-- EXERCISE --
In your copy, leave out the pictures and reproduce the listing below exactly.

-- RAW DATA --
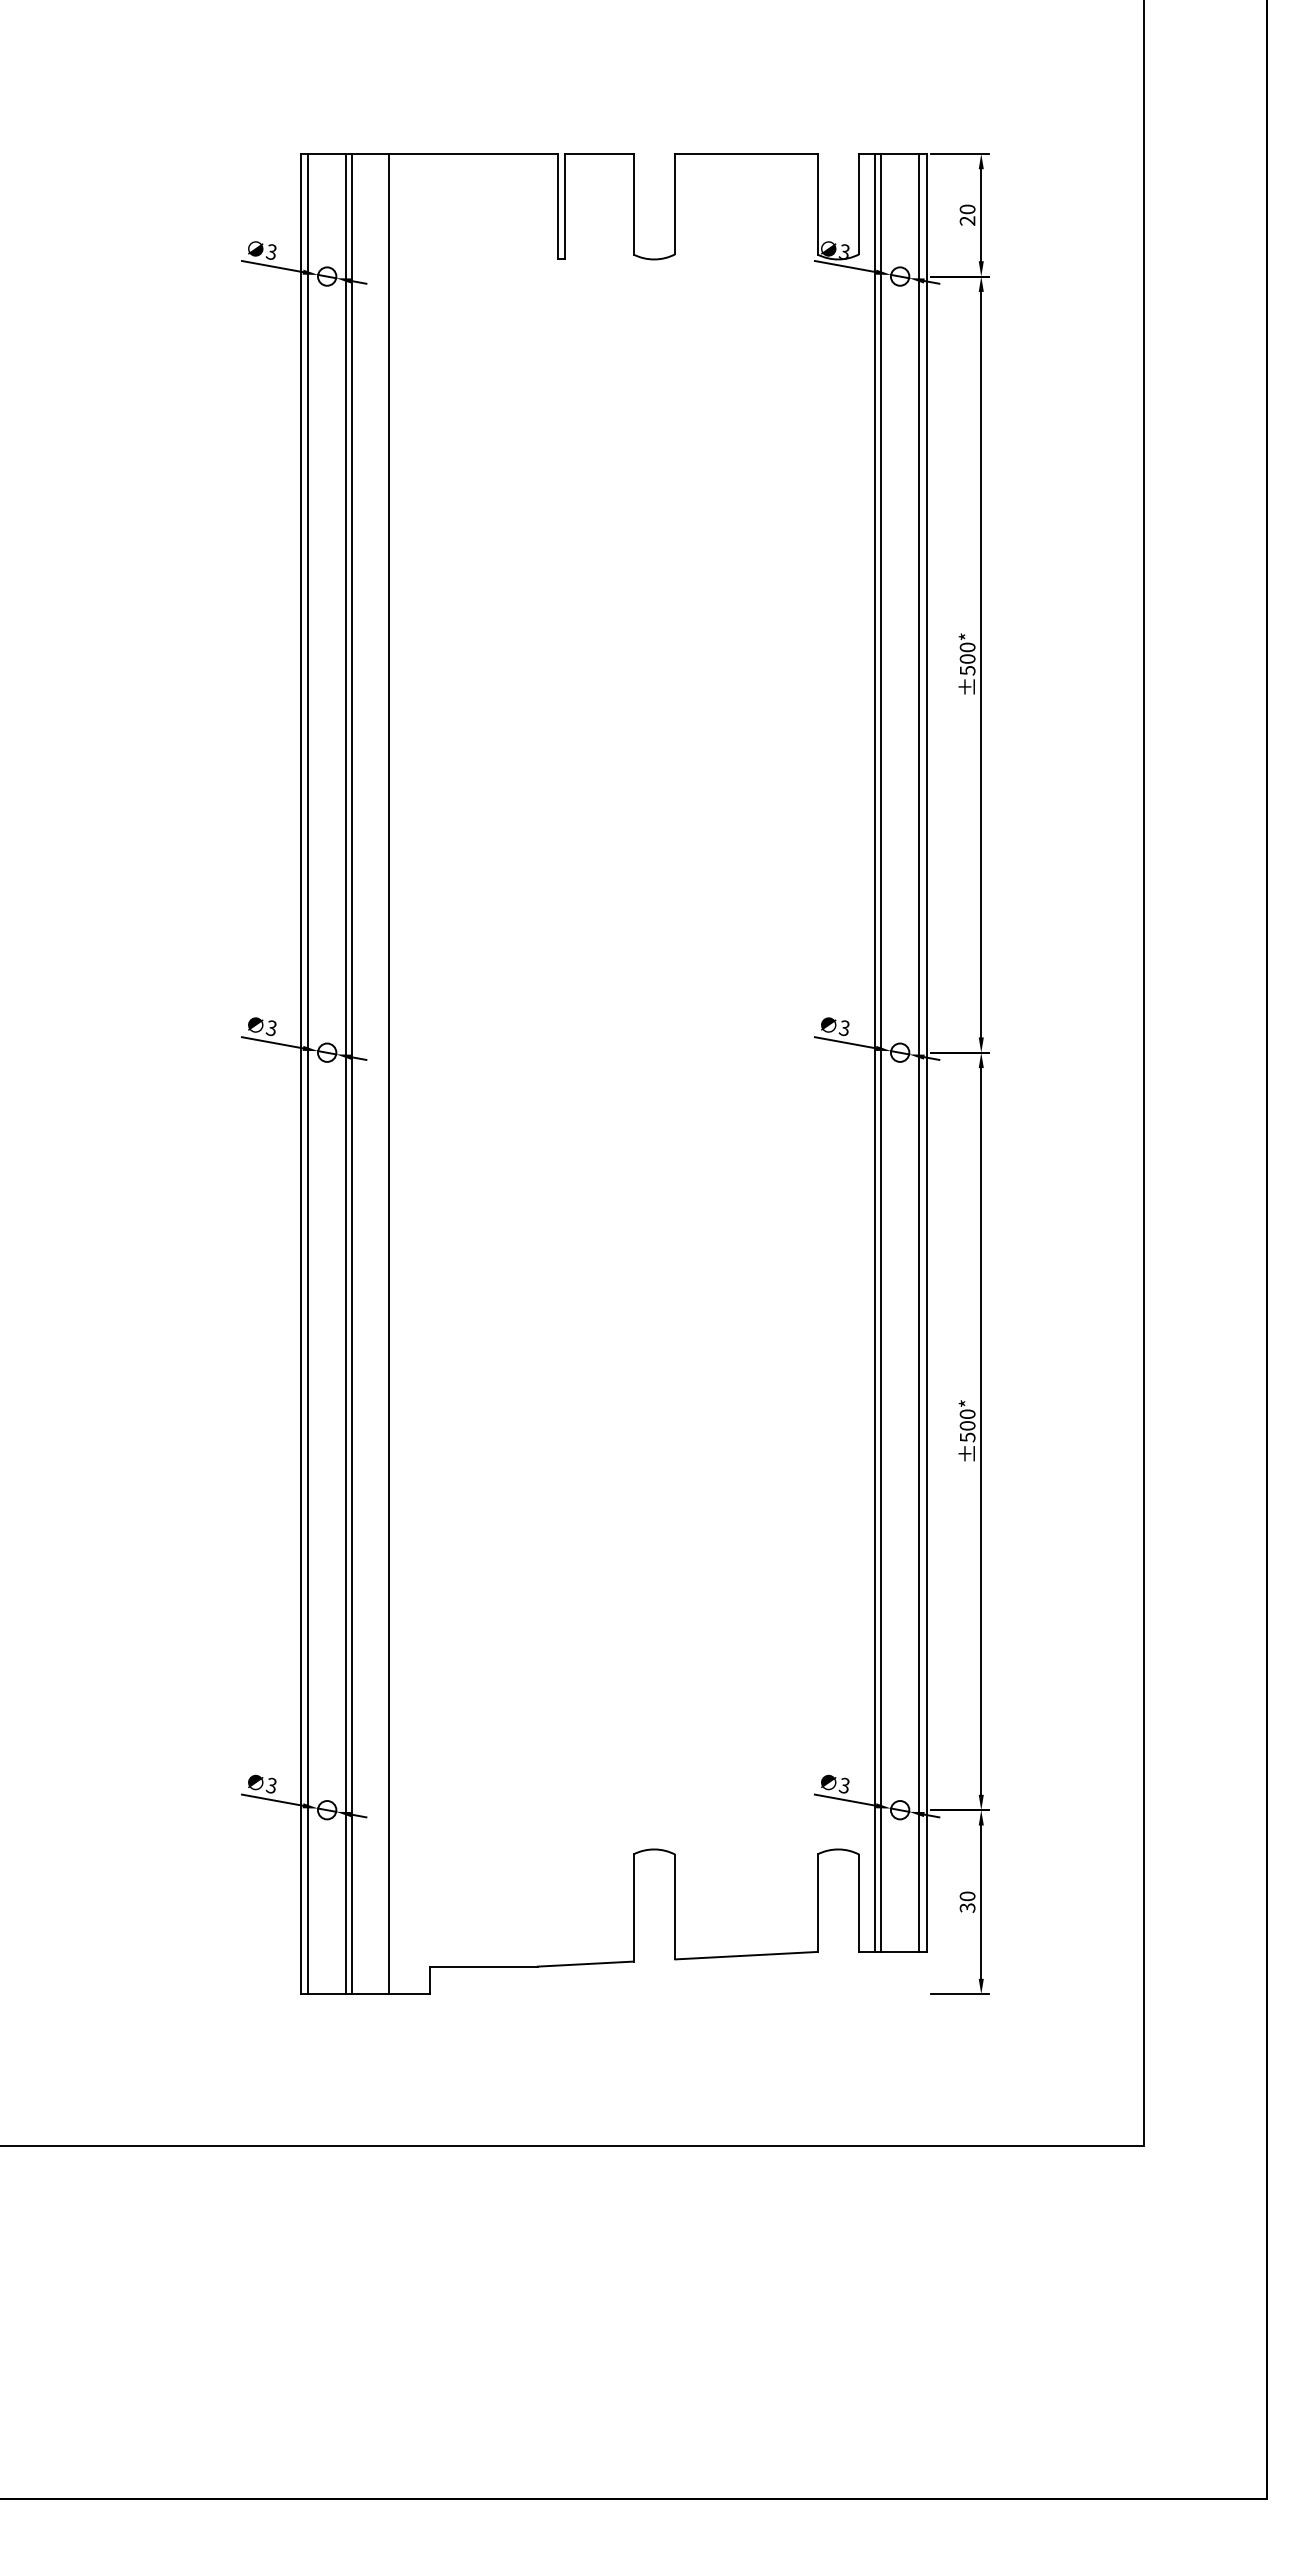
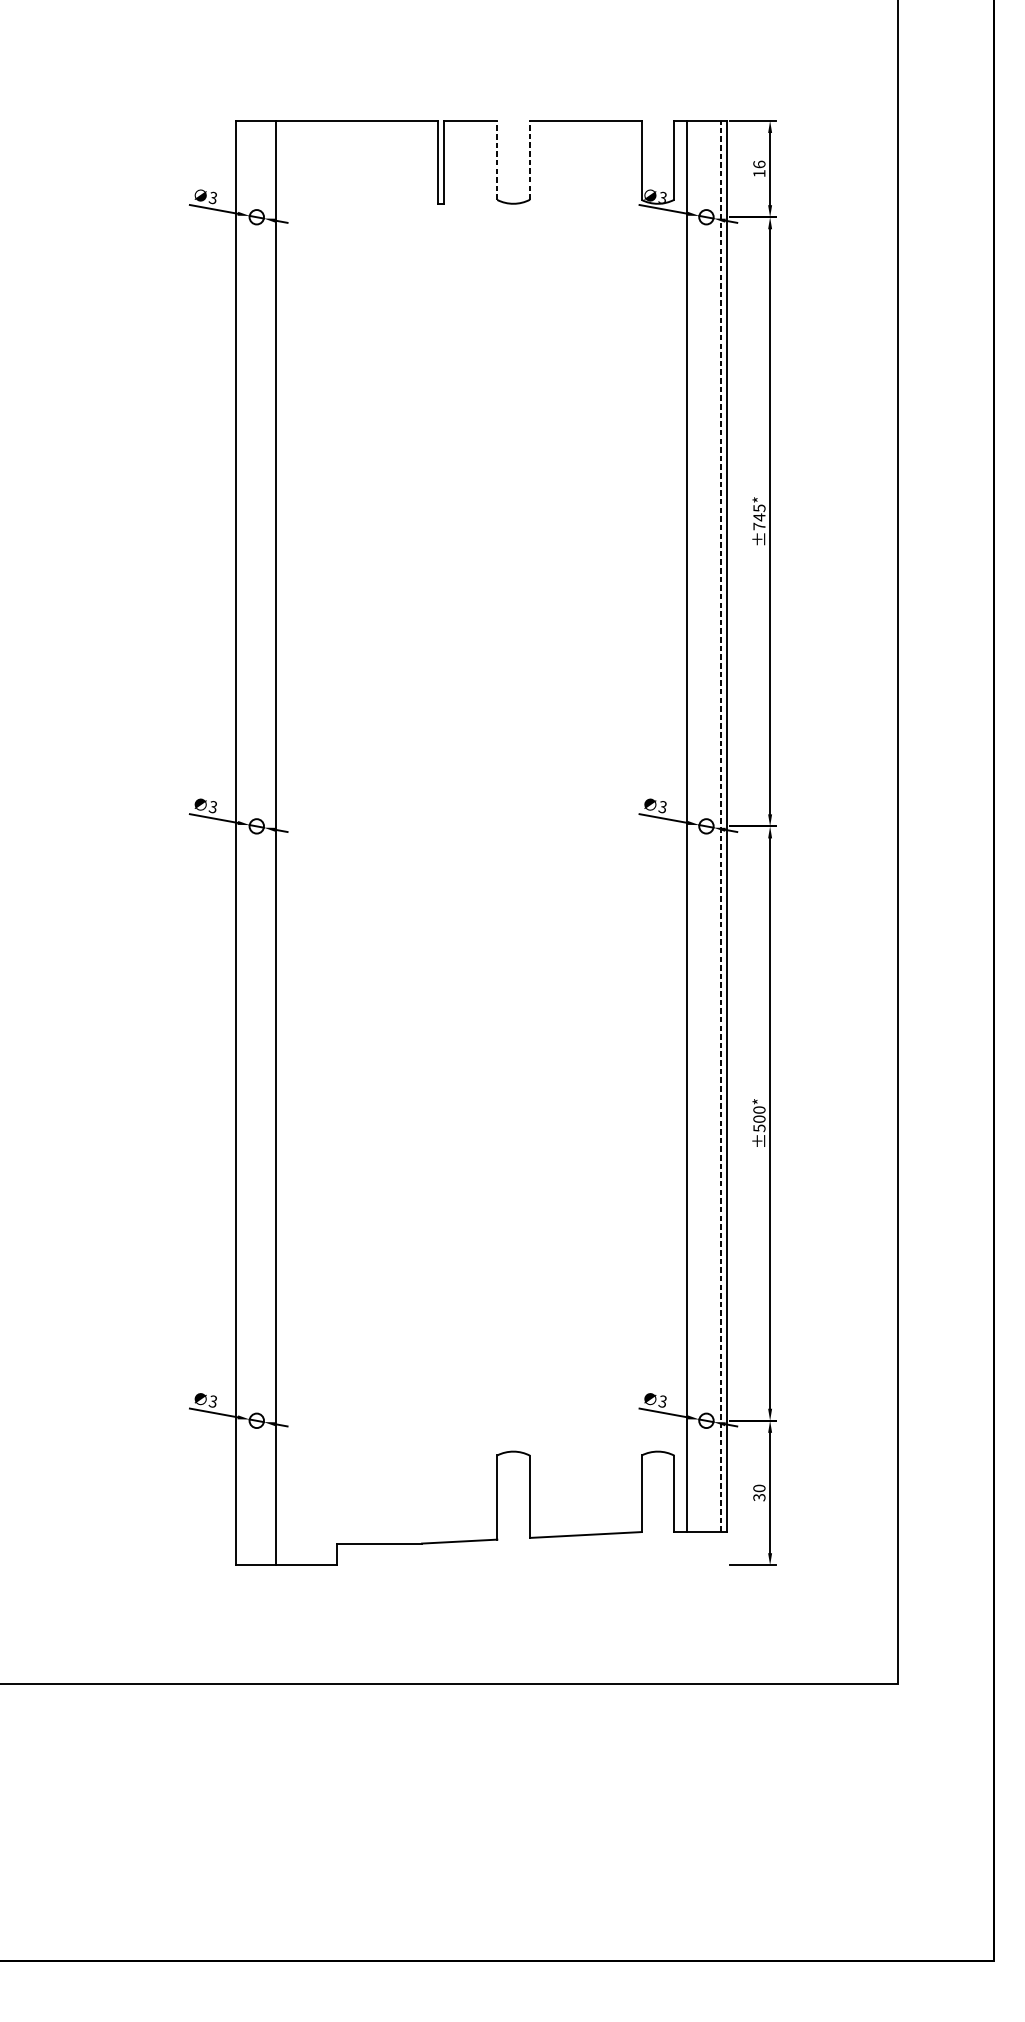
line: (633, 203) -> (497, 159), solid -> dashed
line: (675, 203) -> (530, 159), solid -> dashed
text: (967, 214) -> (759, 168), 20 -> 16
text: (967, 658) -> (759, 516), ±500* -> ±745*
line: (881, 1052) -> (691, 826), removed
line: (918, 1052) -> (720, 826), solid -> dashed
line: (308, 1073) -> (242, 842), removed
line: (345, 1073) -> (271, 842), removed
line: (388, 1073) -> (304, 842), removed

-- RESPONSE TO THIS TASK --
line: (633, 203) -> (497, 159), solid -> dashed
line: (675, 203) -> (530, 159), solid -> dashed
text: (967, 214) -> (759, 168), 20 -> 16
text: (967, 658) -> (759, 516), ±500* -> ±745*
line: (881, 1052) -> (691, 826), removed
line: (918, 1052) -> (720, 826), solid -> dashed
line: (308, 1073) -> (242, 842), removed
line: (345, 1073) -> (271, 842), removed
line: (388, 1073) -> (304, 842), removed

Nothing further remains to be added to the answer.